With the seismic shift underway in the Middle East bringing about the collapse of some dictatorial regimes, “Trying the Tyrants: The Trials of Slobodan Milosevic and Saddam Hussein,” a panel discussion co-sponsored by the Institute for International Law and Justice, offered some timely critiques about past efforts to bring to justice two leaders whose own word used to be law.

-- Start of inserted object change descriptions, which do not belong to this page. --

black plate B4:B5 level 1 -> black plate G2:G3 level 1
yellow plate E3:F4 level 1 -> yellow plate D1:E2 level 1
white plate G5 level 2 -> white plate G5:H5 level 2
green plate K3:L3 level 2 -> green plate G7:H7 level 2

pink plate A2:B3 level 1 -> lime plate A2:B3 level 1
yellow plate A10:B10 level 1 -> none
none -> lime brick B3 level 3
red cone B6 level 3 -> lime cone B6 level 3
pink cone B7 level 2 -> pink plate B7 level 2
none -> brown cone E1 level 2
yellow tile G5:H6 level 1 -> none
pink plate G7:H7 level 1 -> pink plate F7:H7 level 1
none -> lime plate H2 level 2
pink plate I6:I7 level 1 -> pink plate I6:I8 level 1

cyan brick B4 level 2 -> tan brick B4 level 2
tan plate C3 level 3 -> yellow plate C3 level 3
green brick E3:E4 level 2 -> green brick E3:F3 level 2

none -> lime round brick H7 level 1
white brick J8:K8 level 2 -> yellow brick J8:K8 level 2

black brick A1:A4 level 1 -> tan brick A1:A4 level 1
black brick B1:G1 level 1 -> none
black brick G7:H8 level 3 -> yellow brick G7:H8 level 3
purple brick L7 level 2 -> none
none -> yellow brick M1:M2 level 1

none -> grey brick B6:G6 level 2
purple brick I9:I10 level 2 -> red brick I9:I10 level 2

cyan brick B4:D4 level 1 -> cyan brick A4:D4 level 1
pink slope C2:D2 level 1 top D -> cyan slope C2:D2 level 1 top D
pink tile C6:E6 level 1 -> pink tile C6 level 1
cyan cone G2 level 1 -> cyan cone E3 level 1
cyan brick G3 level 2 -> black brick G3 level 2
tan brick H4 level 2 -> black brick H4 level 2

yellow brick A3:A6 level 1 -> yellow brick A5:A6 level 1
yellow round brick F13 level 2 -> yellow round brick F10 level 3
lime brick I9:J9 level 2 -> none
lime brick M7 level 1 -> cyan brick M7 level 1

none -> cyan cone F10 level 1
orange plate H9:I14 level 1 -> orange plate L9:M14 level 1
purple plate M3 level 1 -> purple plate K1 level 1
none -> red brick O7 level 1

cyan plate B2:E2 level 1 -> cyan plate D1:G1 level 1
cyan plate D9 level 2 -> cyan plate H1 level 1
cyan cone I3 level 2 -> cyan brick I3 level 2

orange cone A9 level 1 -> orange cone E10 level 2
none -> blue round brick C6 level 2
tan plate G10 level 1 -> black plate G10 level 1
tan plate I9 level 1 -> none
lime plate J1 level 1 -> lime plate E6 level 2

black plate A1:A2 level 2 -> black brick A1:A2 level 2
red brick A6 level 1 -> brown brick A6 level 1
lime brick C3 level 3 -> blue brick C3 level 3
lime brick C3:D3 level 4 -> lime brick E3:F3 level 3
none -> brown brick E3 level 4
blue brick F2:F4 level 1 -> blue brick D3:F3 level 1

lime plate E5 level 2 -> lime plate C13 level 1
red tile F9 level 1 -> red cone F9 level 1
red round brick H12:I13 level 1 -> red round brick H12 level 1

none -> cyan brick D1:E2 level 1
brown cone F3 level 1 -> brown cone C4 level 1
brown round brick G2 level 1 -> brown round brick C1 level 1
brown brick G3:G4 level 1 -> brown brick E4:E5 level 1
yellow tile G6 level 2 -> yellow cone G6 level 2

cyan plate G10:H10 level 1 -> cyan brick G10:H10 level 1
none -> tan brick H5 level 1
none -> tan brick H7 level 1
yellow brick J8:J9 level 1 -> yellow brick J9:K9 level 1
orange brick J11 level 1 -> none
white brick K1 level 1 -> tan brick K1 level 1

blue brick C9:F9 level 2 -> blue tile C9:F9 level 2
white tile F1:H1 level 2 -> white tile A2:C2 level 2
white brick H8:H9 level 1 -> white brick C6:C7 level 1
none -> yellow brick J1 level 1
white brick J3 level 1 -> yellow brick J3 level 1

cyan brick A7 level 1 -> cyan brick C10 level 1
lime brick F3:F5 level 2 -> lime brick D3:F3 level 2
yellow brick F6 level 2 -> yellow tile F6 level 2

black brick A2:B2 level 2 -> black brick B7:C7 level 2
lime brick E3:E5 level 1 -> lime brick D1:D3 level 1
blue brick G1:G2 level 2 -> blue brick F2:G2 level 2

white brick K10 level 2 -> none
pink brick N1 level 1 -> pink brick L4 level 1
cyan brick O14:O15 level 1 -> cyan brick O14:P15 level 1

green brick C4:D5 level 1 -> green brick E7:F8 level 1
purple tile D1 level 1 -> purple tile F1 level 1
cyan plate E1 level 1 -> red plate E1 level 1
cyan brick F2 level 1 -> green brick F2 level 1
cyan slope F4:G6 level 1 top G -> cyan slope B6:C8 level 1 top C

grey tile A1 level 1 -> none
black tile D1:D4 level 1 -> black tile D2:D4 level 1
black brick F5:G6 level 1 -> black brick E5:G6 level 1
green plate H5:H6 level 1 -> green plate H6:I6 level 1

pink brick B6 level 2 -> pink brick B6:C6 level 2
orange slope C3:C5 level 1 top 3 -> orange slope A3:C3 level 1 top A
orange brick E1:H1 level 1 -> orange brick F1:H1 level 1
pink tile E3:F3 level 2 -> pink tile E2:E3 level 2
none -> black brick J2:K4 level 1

On the panel were Judith Armatta, author of Twilight of Impunity: The War Crimes Trial of Slobodan Milosevic; Jennifer Trahan, assistant clinical professor at the NYU School for Continuing and Professional Studies; and Patricia Wald, a former judge on the International Criminal Tribunal for the former Yugoslavia. The discussion was moderated by Lisa DiCaprio, clinical associate professor of social sciences at NYU-SCPS.
The two trials had polar opposite structures, and commensurate results.
While Milosevic was tried by an international tribunal on a series of counts spanning the conflicts in Bosnia, Croatia, and Kosovo, Saddam Hussein was tried by an Iraqi court on a very narrow indictment related to a single incident—his 1982 crackdown on the city of Dujail.
The results? A speedy conviction for Saddam, in a case that was undermined by what Trahan described as “patently defective” charges and a deeply flawed tribunal. For Milosevic, there was no verdict. He died of a heart attack in 2006, four years into the proceedings. Despite the tribunal’s strengths, the sweeping nature of the indictment allowed Milosevic to engage in delaying tactics and ultimately thwart justice.
Reviews of trials like these will undoubtedly inform such trials in the world’s future. “We forget—these tribunal courts are new,” said Wald. “They’ve only been around at the most for 17 years. The law is embryonic. It’s been amazing the amount of law that has been fleshed out in these trials, but it’s still embryonic.”